- PKD affects ~600,000 Americans, for whom the only treatment, Tolvaptan, is poorly tolerated
- NovaTarg has discovered a series of disease-modifying drugs that treat the underlying causes of PKD
- Kidney epithelial cell proliferation
- Fluid secretion that drives cyst development
Disease-Modifying AMPK Activators for PKD
Polycystic kidney disease (PKD) is a family of hereditary disorders involving the appearance of fluid-filled cysts in the kidneys, leading to kidney failure and end-stage renal disease (ESRD).
PKD affects over 12 million people worldwide. Most suffer from the autosomal dominant type (ADPKD), which is the fourth leading cause of kidney failure (~10% of all ESRD). In ADPKD, the kidneys become grossly enlarged to 4–8 times normal size, the cysts are benign but progress to chronic renal failure by age ∼60 and require dialysis or kidney transplant.
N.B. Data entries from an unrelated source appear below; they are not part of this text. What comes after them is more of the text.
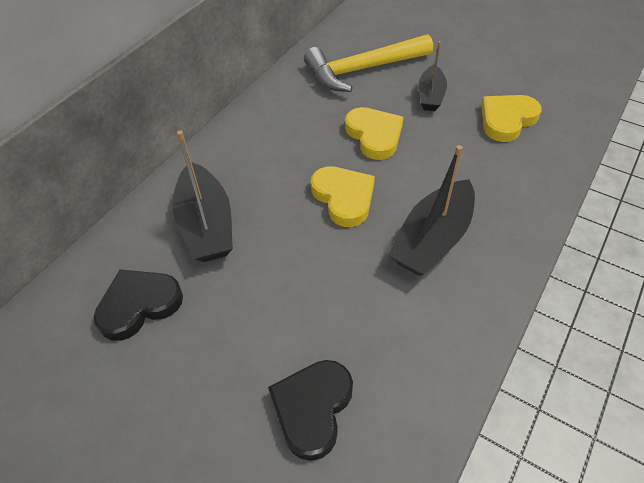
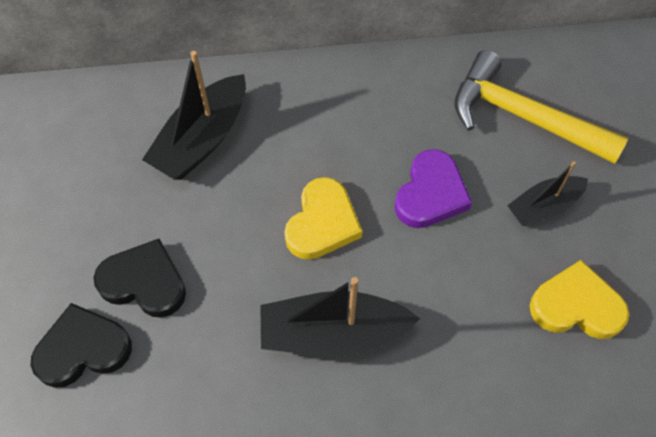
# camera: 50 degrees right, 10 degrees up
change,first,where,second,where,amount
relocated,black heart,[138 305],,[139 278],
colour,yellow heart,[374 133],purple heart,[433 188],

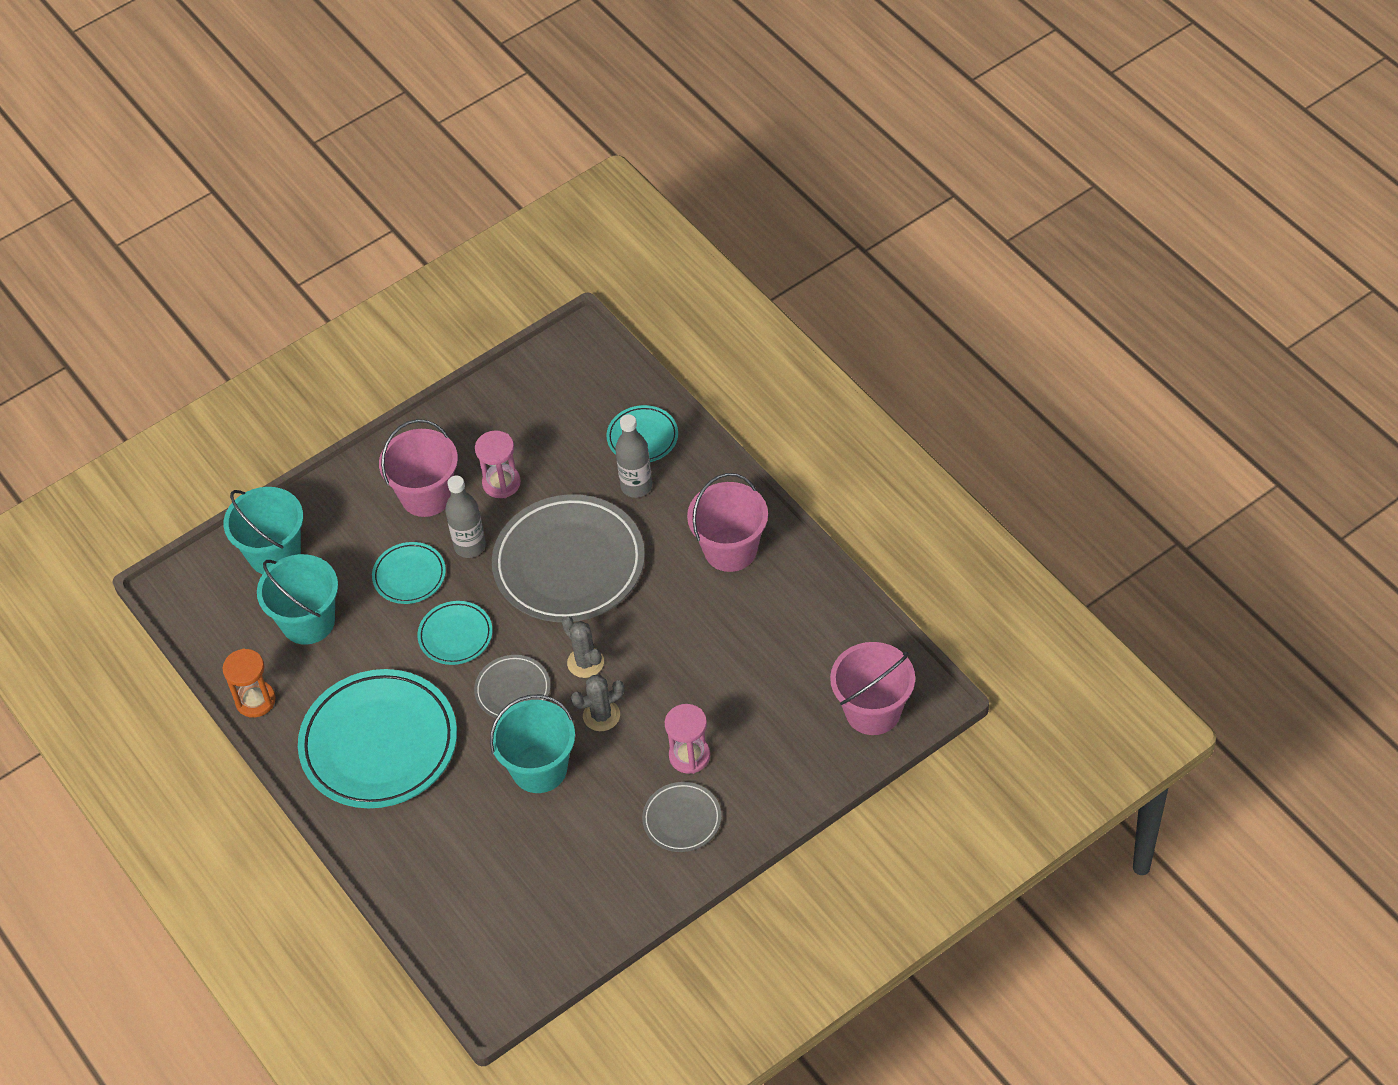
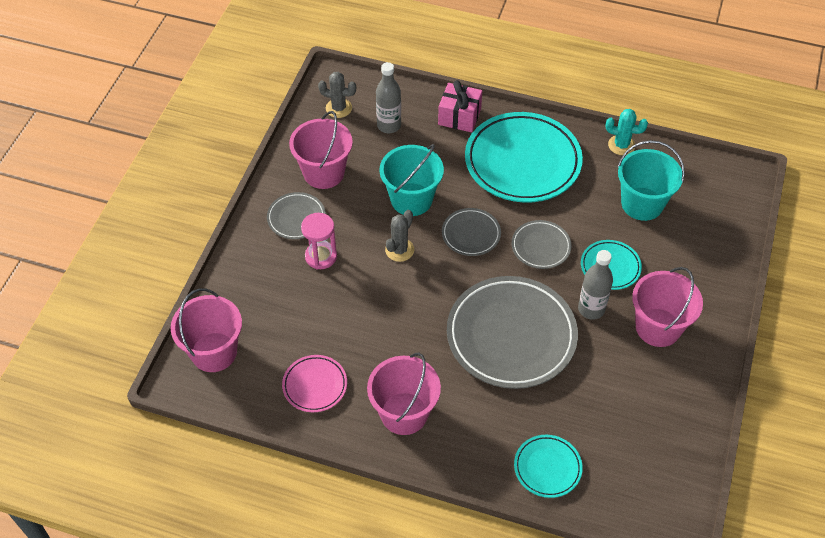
# camera: 140 degrees right, 0 degrees up
change,first,where,second,where,amount
appeared,,,pink plate,[314 383],
appeared,,,pink bucket,[321 150],
relocated,grey cactus,[583 647],,[337 95],
relocated,grey bottle,[633 456],,[388 97],
appeared,,,pink gift,[460 106],
colour,turquoise plate,[455 633],grey plate,[541 244],
exchanged,orange hourglass,[249 683],turquoise cactus,[627 132],
missing,turquoise bucket,[263 530],,,
missing,pink hourglass,[498 464],,,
Renal cyst development and expansion in PKD involves both fluid secretion and abnormal proliferation of cyst-lining epithelial cells. Both processes are regulated by AMPK, so biguanides that are transported by organic cation transporter 2 (OCT2) and activate AMPK, have the potential to be disease-modifying drugs to treat PKD.
NovaTarg lead compounds, particularly NT1021, activate AMPK in human ADPKD cells, inhibit cell growth and block fluid secretion. Importantly, NT1021 also inhibits cyst formation ex vivo in PKD mouse embryonic kidneys (A).
No safe and effective drugs are available for treatment of PKD in the US, yet the need for a therapy that would prevent cyst formation and progression to renal failure is urgent.
NovaTarg is at late-stage lead optimization with the expectation that a drug candidate will be identified by 4Q19.
This will be the first drug designed for PKD and the first drug that will address the two key processes underlying PKD development.